From the overall segment perspective, Shenwan Hongyuan Securities is a substantial securities group with personal finance, institutional services, enterprise finance, and investment management. However, all segments are linked in some form to capital market turnover, prices, investor sentiment, financial product valuations, and regulation. This report has not verified segment-level RWA, economic capital, VaR, or risk amounts by FICC, equities, and derivatives. In particular, for institutional services and trading and principal investment, the alignment between profit contribution and risk capital consumption remains a follow-up item.

4. Financial Profile and Analysis

When analysing Shenwan Hongyuan Securities’ financial profile, it is necessary to distinguish between the consolidated financial statements of the listed parent, Shenwan Hongyuan Group, and the regulatory metrics of Shenwan Hongyuan Securities on a standalone basis. The group consolidation provides the overall picture, including the securities business, Hong Kong and offshore subsidiaries, asset management, associates, financial products, repos, and client assets. However, what SWHYSE foreign-currency bond investors should focus on in particular is the net capital, risk coverage, liquidity, NSFR, and funding capacity of Shenwan Hongyuan Securities as the guarantor or core operating company. The annual report and quarterly report mix information for both scopes, so it is essential to specify the analytical perimeter.

Key financial and regulatory metrics are as follows. 1Q 2026 figures are unaudited and should not be annualised to draw conclusions about full-year earnings power.
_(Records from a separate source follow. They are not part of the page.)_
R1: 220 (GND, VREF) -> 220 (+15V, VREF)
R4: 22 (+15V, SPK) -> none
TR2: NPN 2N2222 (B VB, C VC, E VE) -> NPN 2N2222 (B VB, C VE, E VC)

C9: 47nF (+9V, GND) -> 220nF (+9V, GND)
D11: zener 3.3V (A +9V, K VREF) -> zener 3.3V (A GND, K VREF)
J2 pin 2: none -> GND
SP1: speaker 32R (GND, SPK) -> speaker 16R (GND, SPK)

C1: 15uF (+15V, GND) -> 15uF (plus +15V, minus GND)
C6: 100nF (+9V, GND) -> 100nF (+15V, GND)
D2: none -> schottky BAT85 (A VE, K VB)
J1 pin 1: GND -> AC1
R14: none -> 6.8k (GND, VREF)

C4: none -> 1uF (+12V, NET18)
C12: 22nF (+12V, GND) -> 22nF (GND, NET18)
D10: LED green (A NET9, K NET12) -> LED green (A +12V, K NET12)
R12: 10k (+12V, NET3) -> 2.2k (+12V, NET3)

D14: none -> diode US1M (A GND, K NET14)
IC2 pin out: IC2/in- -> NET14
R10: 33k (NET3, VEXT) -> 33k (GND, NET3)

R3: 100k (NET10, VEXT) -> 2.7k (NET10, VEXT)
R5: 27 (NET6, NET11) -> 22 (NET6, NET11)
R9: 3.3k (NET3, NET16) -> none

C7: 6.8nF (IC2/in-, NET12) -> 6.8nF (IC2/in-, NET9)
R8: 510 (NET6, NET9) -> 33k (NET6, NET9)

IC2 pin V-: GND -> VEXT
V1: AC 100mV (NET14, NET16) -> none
Metric 2023 2024 2025 1Q 2026 / end-March 2026 Credit reading
Total revenue and other income RMB27.724bn RMB28.660bn RMB34.041bn Operating revenue RMB5.928bn 2025 improved materially on the market recovery. Q1 also showed revenue growth, but is unaudited
Profit before tax RMB6.092bn RMB7.337bn RMB13.021bn Profit before tax RMB3.270bn Earnings leverage worked in 2025. Should not be fixed as a normalised profit level
Profit attributable to shareholders of the parent RMB4.606bn RMB5.211bn RMB9.507bn RMB2.356bn Positive for capital accumulation. Confirms continued recovery from 2025
Weighted average ROE 4.72% 5.08% 8.76% 2.08% Improved in 2025, but still reflects market dependence for a large securities company
Total assets RMB635.437bn RMB697.597bn RMB741.547bn RMB764.348bn Balance sheet expanded. The quality of financial assets, repos, and margin financing needs review
Equity attributable to shareholders of the parent RMB100.145bn RMB104.784bn RMB111.597bn RMB114.635bn Increased through retained earnings. Monitor balance with capital returns and risk asset growth
Shenwan Hongyuan Securities net capital Not stated RMB90.415bn RMB89.545bn RMB93.539bn Slight decline at end-2025, followed by improvement at end-March 2026
Risk coverage ratio Not stated 380.21% 368.76% 400.90% Ample versus regulatory minimum levels, but monitor change when risk capital increases
LCR Not stated 201.05% 142.20% 159.67% Declined in 2025, then improved at end-March 2026. Buffer under market stress is the focus
NSFR Not stated 152.71% 143.77% 149.20% Stable funding metric has regulatory headroom. Should be viewed separately from short-term repo dependence

In terms of earnings composition, fee and commission income of RMB10.932bn and net investment income of RMB14.041bn both increased. The former confirms the client franchise, while the latter is a volatile source affected by market prices, positions, and hedging. On the asset side, total assets at end-2025 were RMB741.547bn, with financial assets measured at fair value through profit or loss of RMB260.020bn, margin financing-related receivables, repo-related assets, and client funds all material. Credit strength should not be judged from total asset growth alone; it is necessary to assess risk capital, repos, collateral, derivatives, and valuation gains or losses together.

The main asset and market risk sources, based on consolidated balances at end-2025, are as follows. Client assets and client funds show operating scale, but they are different from liquidity freely available to the issuer and should be treated separately from cash and own funds.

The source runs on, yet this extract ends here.